The cryptocurrency entrepreneur Do Kwon — who designed a pair of digital currencies that failed spectacularly last year, triggering a market meltdown — was arrested in Montenegro on Thursday, the country’s authorities announced.

Local authorities arrested Mr. Kwon, 31, and another person for using forged Costa Rican travel documents at a passport check before a flight from Montenegro to Dubai, the Interior Ministry said on Twitter.

Mr. Kwon’s whereabouts had been a source of intense speculation in the crypto world since last fall, when the authorities in his native South Korea issued an arrest warrant for him and five others on financial charges. In September, Interpol, the international police organization, issued a “red notice” calling for his arrest, acting at the request of the South Koreans.

A spokesman for Mr. Kwon did not respond to a request for comment. A representative for Montenegro’s Interior Ministry referred The New York Times to the Twitter statement announcing Mr. Kwon’s arrest.

A graduate of Stanford, Mr. Kwon rose to prominence as a founder of Terraform Labs, a company that offered two digital currencies, TerraUSD and Luna. TerraUSD was a “stablecoin,” designed to maintain a constant price of $1, while Luna was a more traditional type of cryptocurrency, with a value that often fluctuated.

But the digital coins were closely linked. TerraUSD was supposed to maintain its $1 peg through algorithms connecting it to Luna. As the crypto market boomed in 2021 and early 2022, the digital coins became wildly popular, with Luna’s total value shooting to $40 billion.

When critics pointed out risks in the coins’ algorithmic design, Mr. Kwon often shut them down, with taunts like “I don’t debate the poor.”

Then his empire collapsed in a matter of days. In May, the price of Luna declined, setting off a so-called death spiral that brought TerraUSD down with it. The crash wiped away tens of billions of dollars in value overnight and caused a market meltdown that tanked the prices of Bitcoin, Ether and other popular cryptocurrencies. Investors in Luna and TerraUSD lost everything.

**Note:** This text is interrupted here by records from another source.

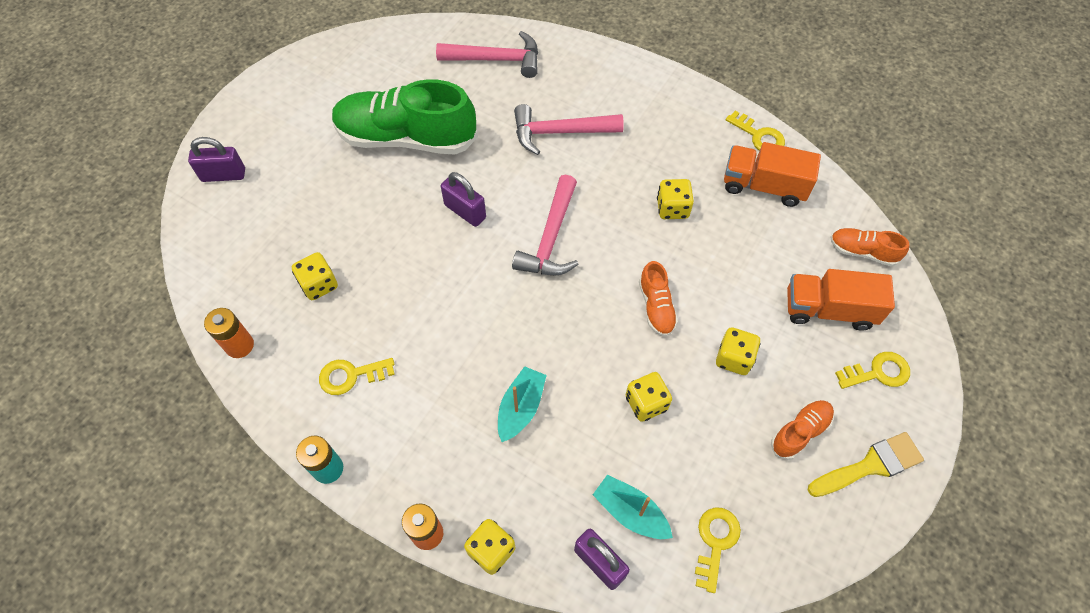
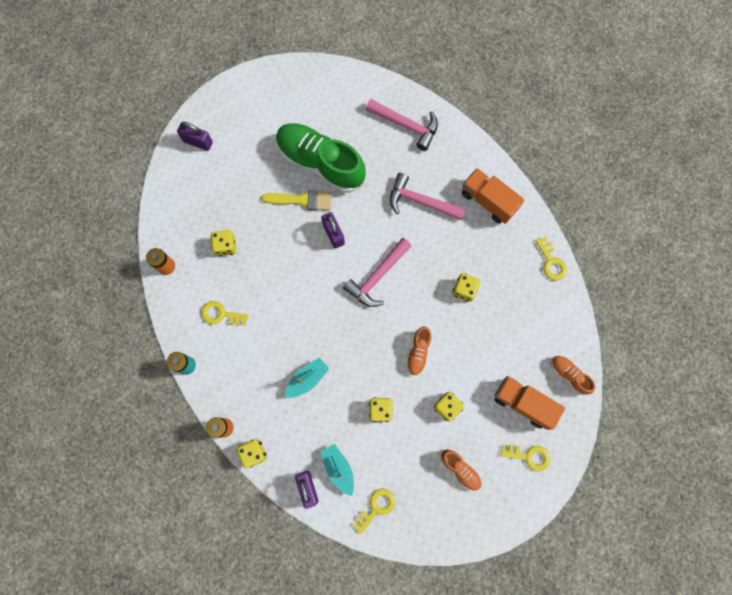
camera: 25 degrees right, 15 degrees up
(764, 186) = (532, 300): orange truck -> orange truck (488, 201)
(800, 432) = (460, 469): orange shoe -> orange shoe turned 60 degrees clockwise
(870, 465) = (489, 508): yellow brush -> yellow brush (302, 200)

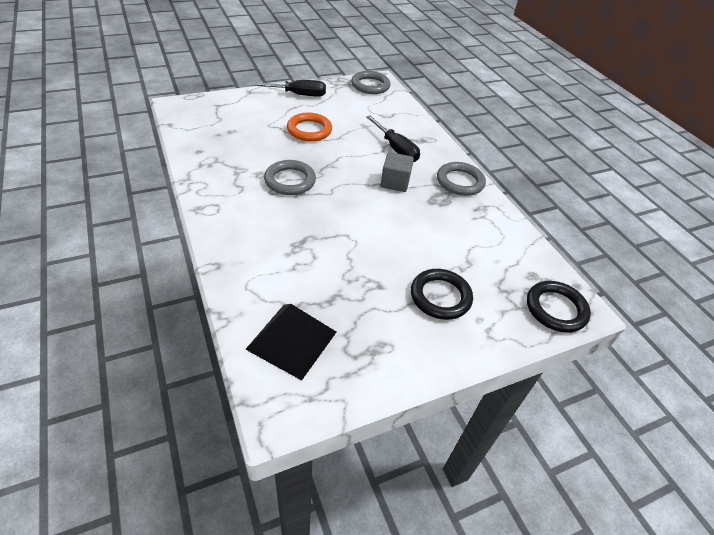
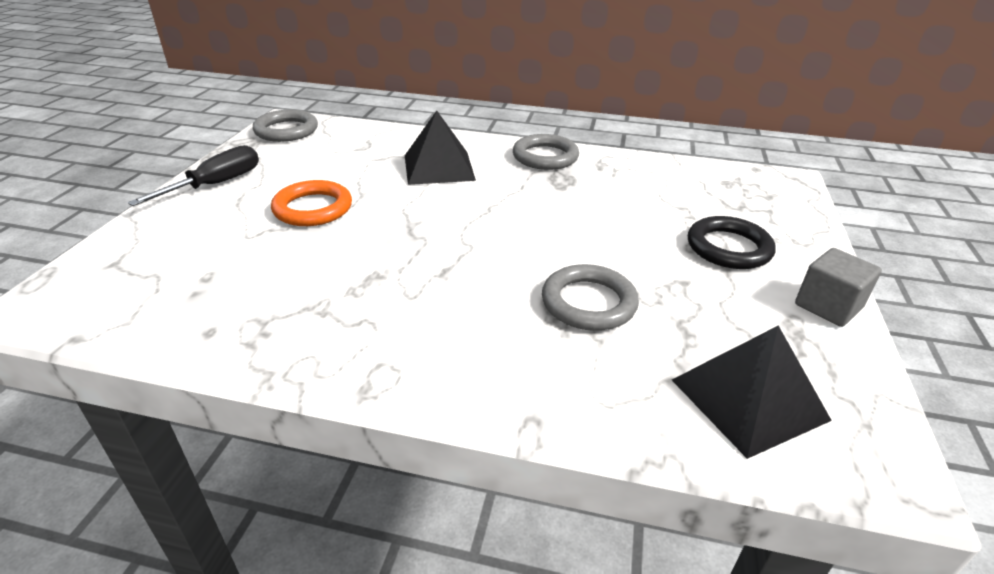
camera: 50 degrees left, 10 degrees down
(290, 181) = (406, 268): grey ring -> grey ring (588, 303)
(395, 149) = (438, 167): black screwdriver -> black pyramid
(395, 182) = (502, 194): grey cube -> grey cube (828, 306)
(556, 309) = (783, 192): black ring -> none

Mr. Kwon came under fire for his role in the implosion, transforming from a leading industry figure into one of its most notorious villains. In September, South Korean prosecutors charged him with violating the country’s financial laws, before Interpol issued the red notice.

In response to the arrest warrant, Mr. Kwon tweeted that he was willing to cooperate with the authorities. “I am not ‘on the run’ or anything similar,” he said. Prosecutors responded that Mr. Kwon was “obviously on the run,” according to Yonhap, the South Korean news agency.

Mr. Kwon has also come under scrutiny in the United States. In February, the Securities and Exchange Commission charged him with orchestrating “a multibillion-dollar crypto asset securities fraud.”